Purtroppo sì, quegli insulti hanno fatto notizia ancor più della sua nomina. Che l’Italia abbia finalmente al governo una cittadina nata all’estero ed espressione delle nostre numerose minoranze etniche, qui viene considerato un fatto normale, ovvio e scontato. Le aggressioni razziste, tradotte dai giornali americani, quelle invece lasciano allibiti. Riportano indietro gli americani, a un passato che considerano ignominioso.
Di quel passato gli americani hanno discusso molto, quest’anno. Il 28 agosto sono stato nella folla festosa che marciava su Washington per commemorare un’altra manifestazione imponente: quella di 50 anni fa che segnò l’apice del movimento per i diritti civili guidato da Martin Luther King. Anche Hollywood ha saputo essere all’altezza dell’occasione e nel giro degli ultimi mesi ci ha offerto quattro rivisitazioni storiche di qualità, sulla questione razziale a partire dalla tragedia dello schiavismo: Lincoln di Spielberg, Django di Tarantino, The Butler (il maggiordomo di otto presidenti) con Forest Whitaker, e ora 12Years a Slave di Steve McQueen.

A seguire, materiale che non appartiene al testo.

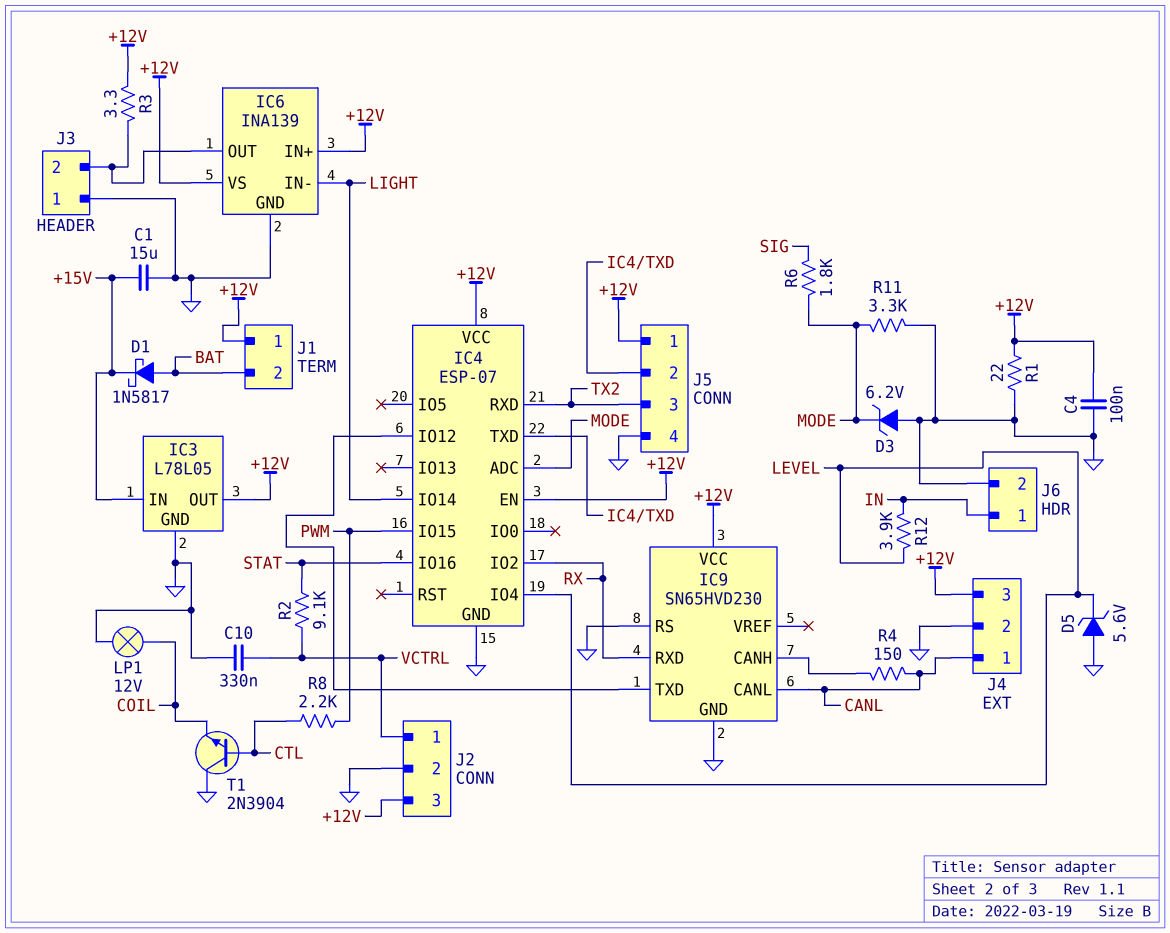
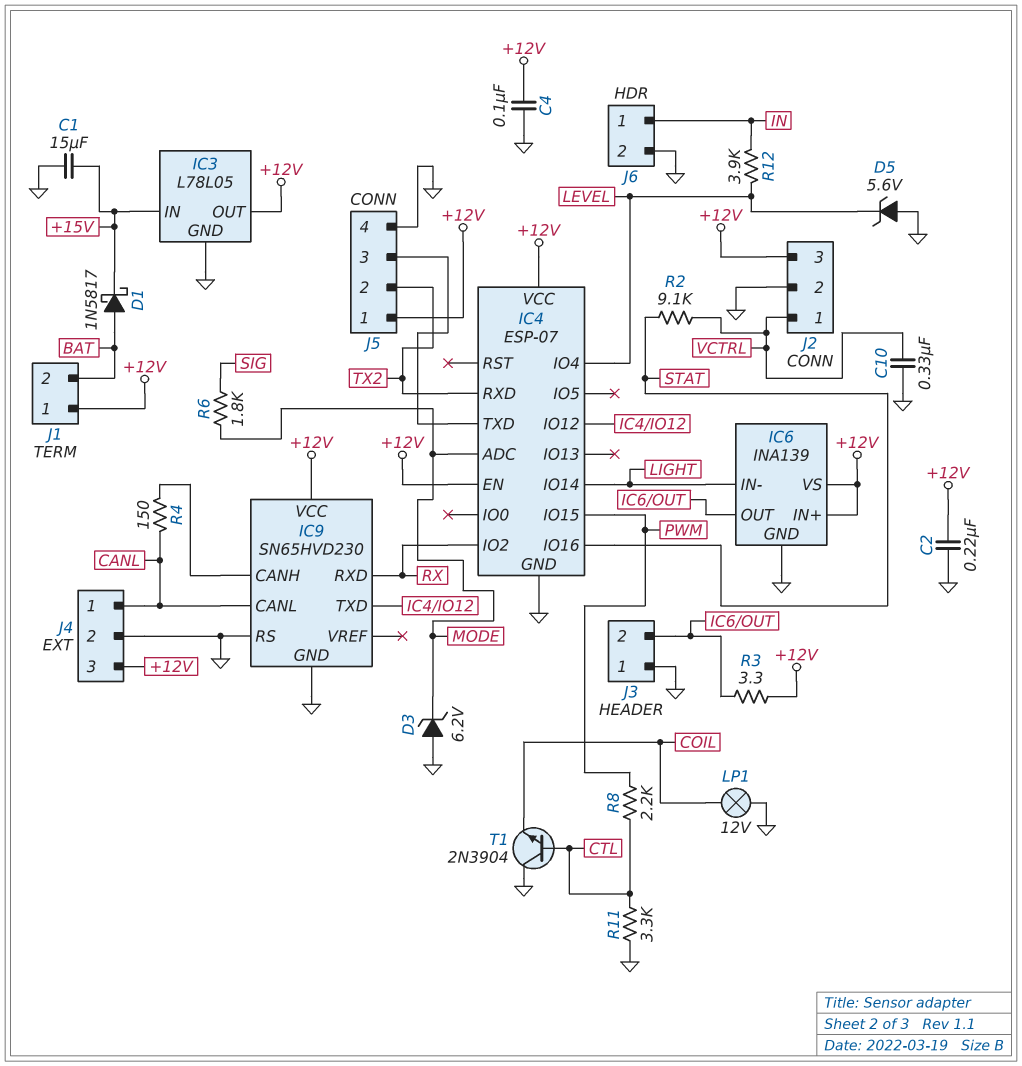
C2: none -> 220nF (+12V, GND)
J5 pin 2: IC4/TXD -> TX2
J5 pin 3: TX2 -> IC4/TXD
R1: 22 (+12V, GND) -> none
R11: 3.3k (GND, MODE) -> 3.3k (CTL, GND)

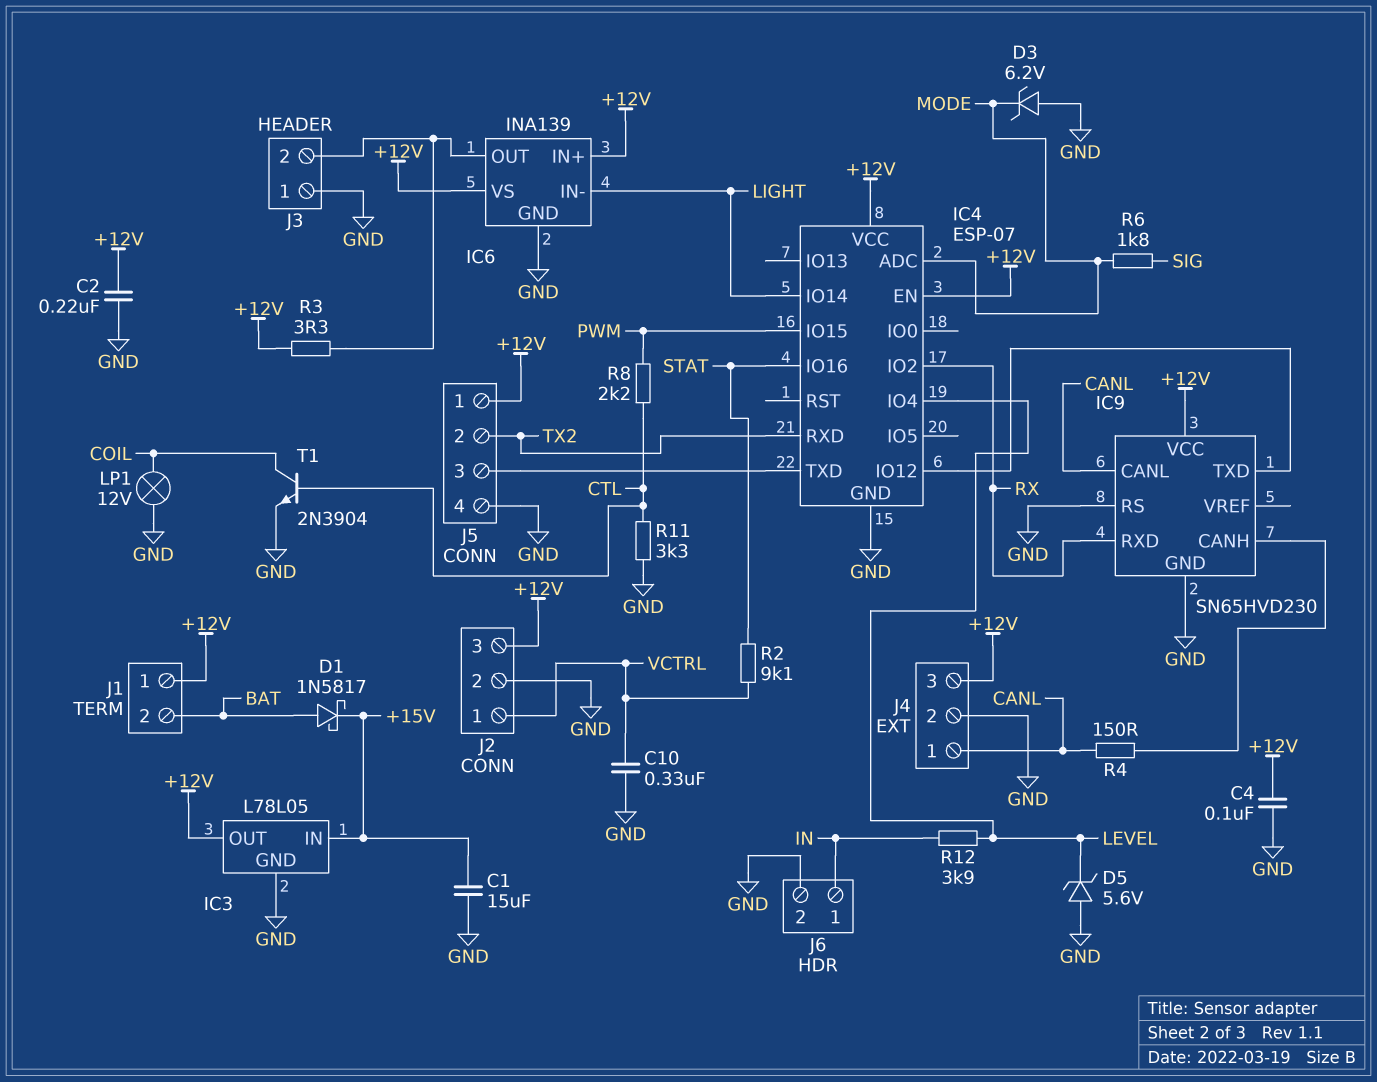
T1: NPN 2N3904 (B CTL, C GND, E COIL) -> NPN 2N3904 (B CTL, C COIL, E GND)

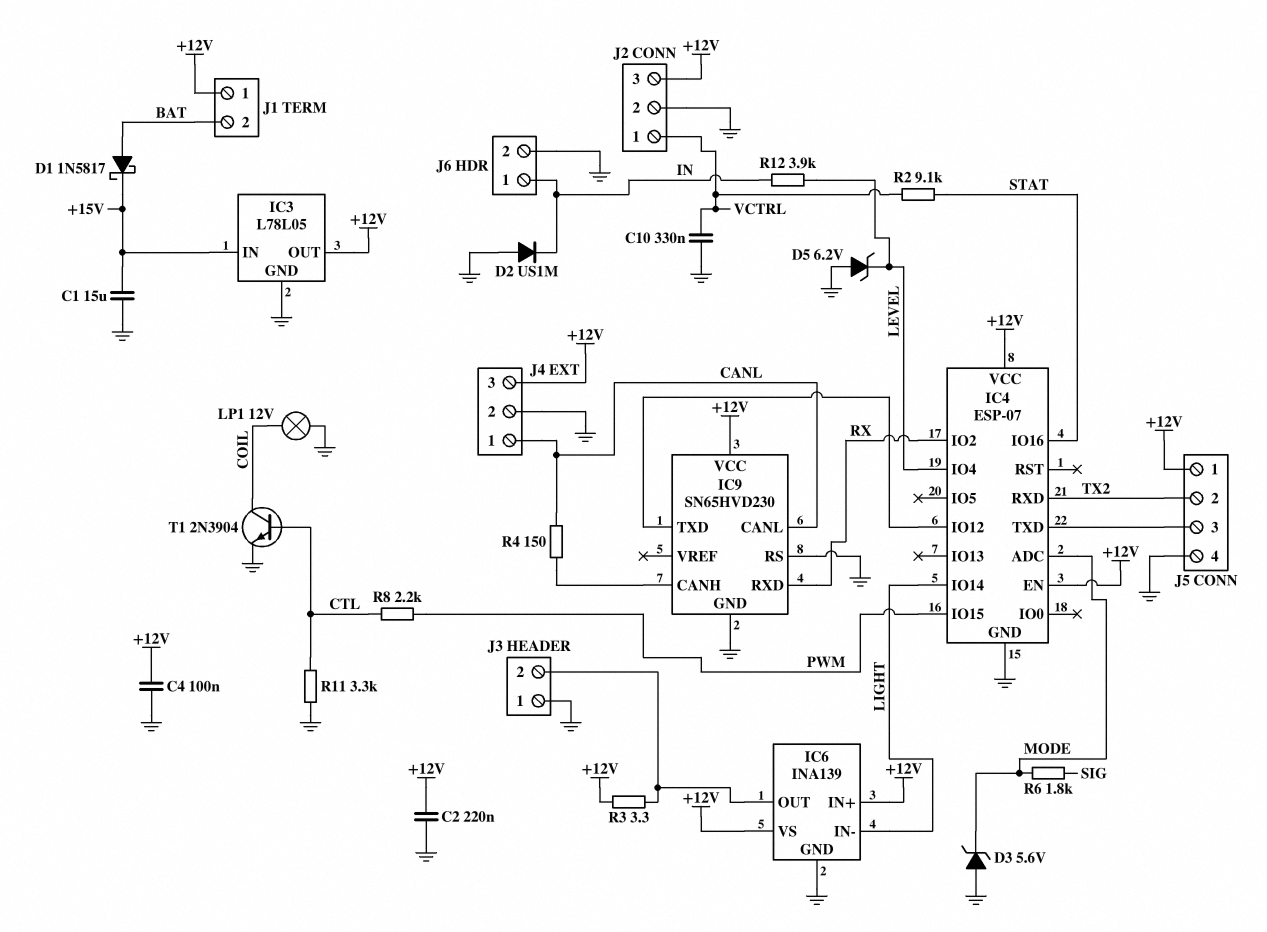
D2: none -> diode US1M (A GND, K IN)
D3: zener 6.2V (A GND, K MODE) -> zener 5.6V (A GND, K MODE)
D5: zener 5.6V (A GND, K LEVEL) -> zener 6.2V (A GND, K LEVEL)

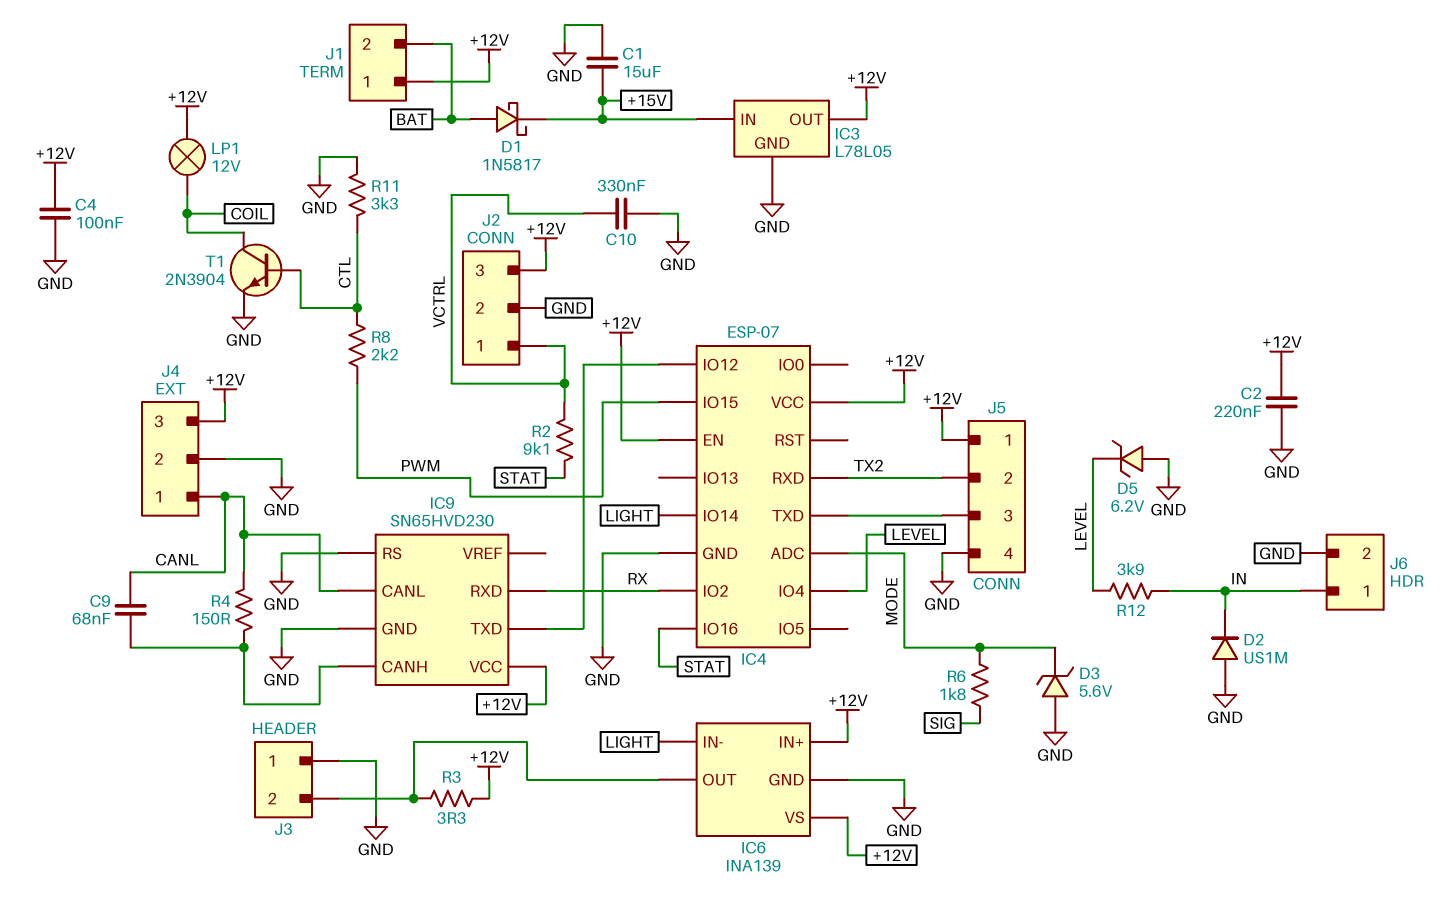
C9: none -> 68nF (CANL, IC9/CANH)
LP1: lamp 12V (COIL, GND) -> lamp 12V (+12V, COIL)

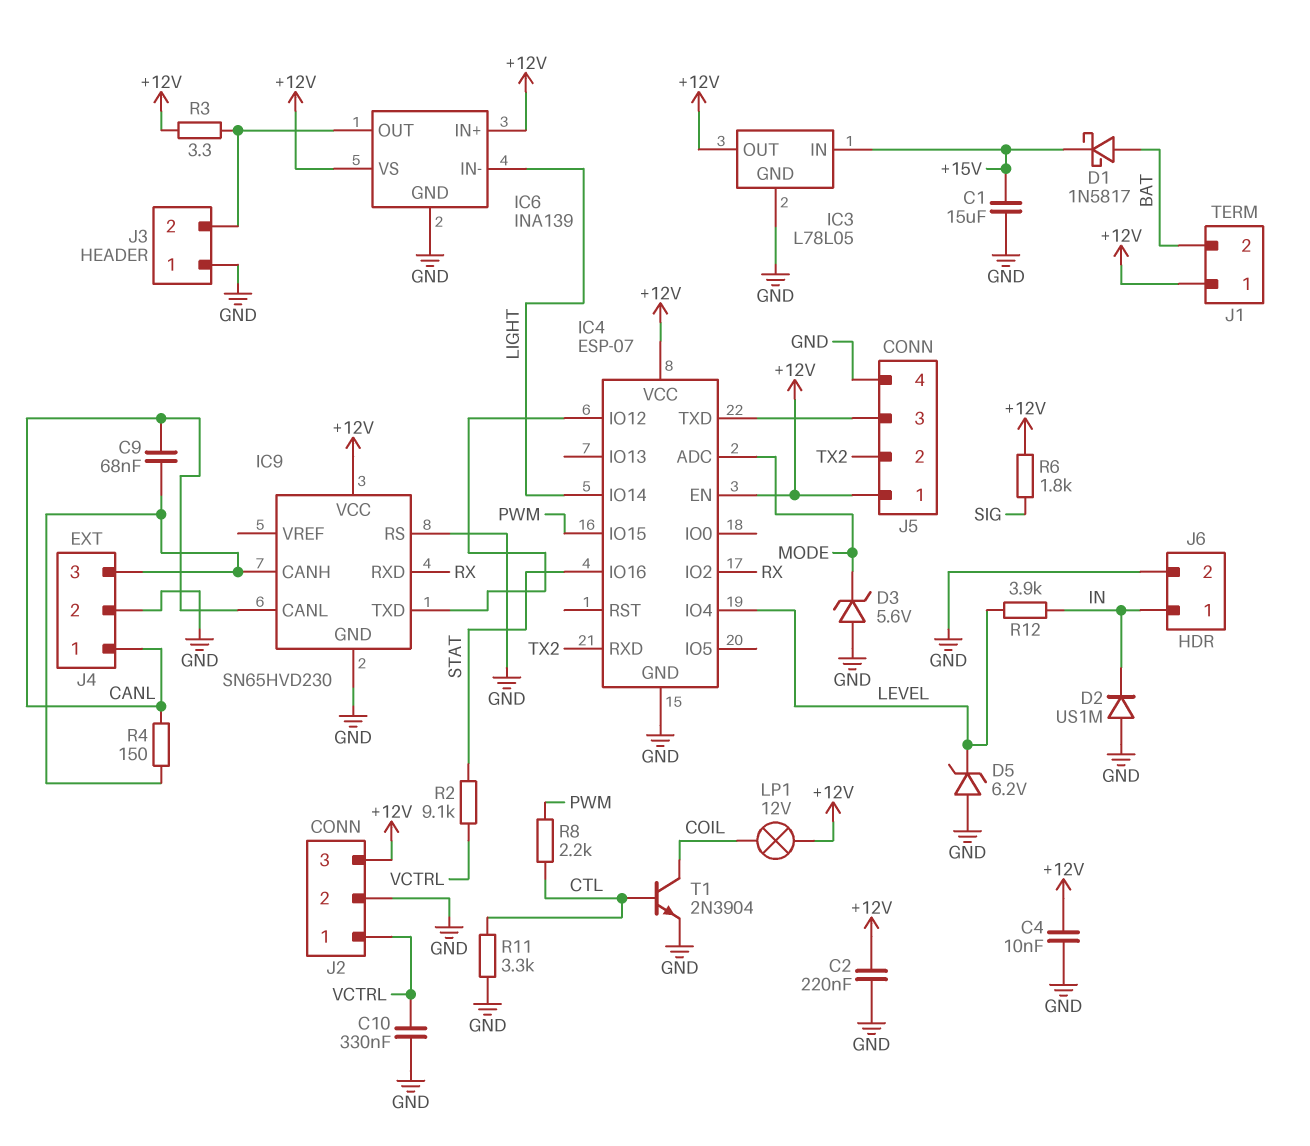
C4: 100nF (+12V, GND) -> 10nF (+12V, GND)
J4 pin 3: +12V -> IC9/CANH
R6: 1.8k (MODE, SIG) -> 1.8k (+12V, SIG)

Come ha ricordato Obama nel commentare la marcia su Washington del 1963, oggi resta l’eredità economico-sociale di quel periodo, nel segno etnico. Neri E ispanici diseguaglianze hanno i tassi di disoccupazione più elevati. Ma è impossibile negare che anche per loro il progresso è stato notevole rispetto a mezzo secolo fa, lo si misura nei tassi d’istruzione, nell’ascesa fra le élite culturali, professionali, imprenditoriali.
Soprattutto, dove l’America ha voltato pagina, è nella qualità del suo discorso pubblico. Un politico che osasse pronunciare frasi offensive verso una minoranza – non solo gli afroamericani – verrebbe messo ai margini, condannato, squalificato anche dai suoi alleati e compagni di partito. L’offesa razzista è ormai considerata barbarie, non ha diritto di cittadinanza. Tra i giovani è particolarmente forte questa ripulsa. Purtroppo sappiamo che non è la stessa cosa in Italia, e anche per le nuove generazioni: mi è capitato di sentire proprio da adolescenti americani di ritorno da una vacanza italiana, lo sconcerto per il razzismo che ancora esiste tra i loro coetanei. La Kyenge non l’avevo mai incontrata personalmente. Abbiamo passato una serata assieme durante una conferenza delle Nazioni Unite. Molti le chiedevano, appunto un parere sull’Italia e un commento ai tanti insulti ricevuti. La sua reazione mi ha colpito. Pacata, quasi distaccata. “Non ho mai preso quegli insulti come un fatto personale”. “L’Italia nell’insieme non è un paese razzista, la cultura sta cambiando anche da noi”. “Non conta l’atteggiamento verso di me, ma bisogna fare rispettare l’istituzione che rappresento”.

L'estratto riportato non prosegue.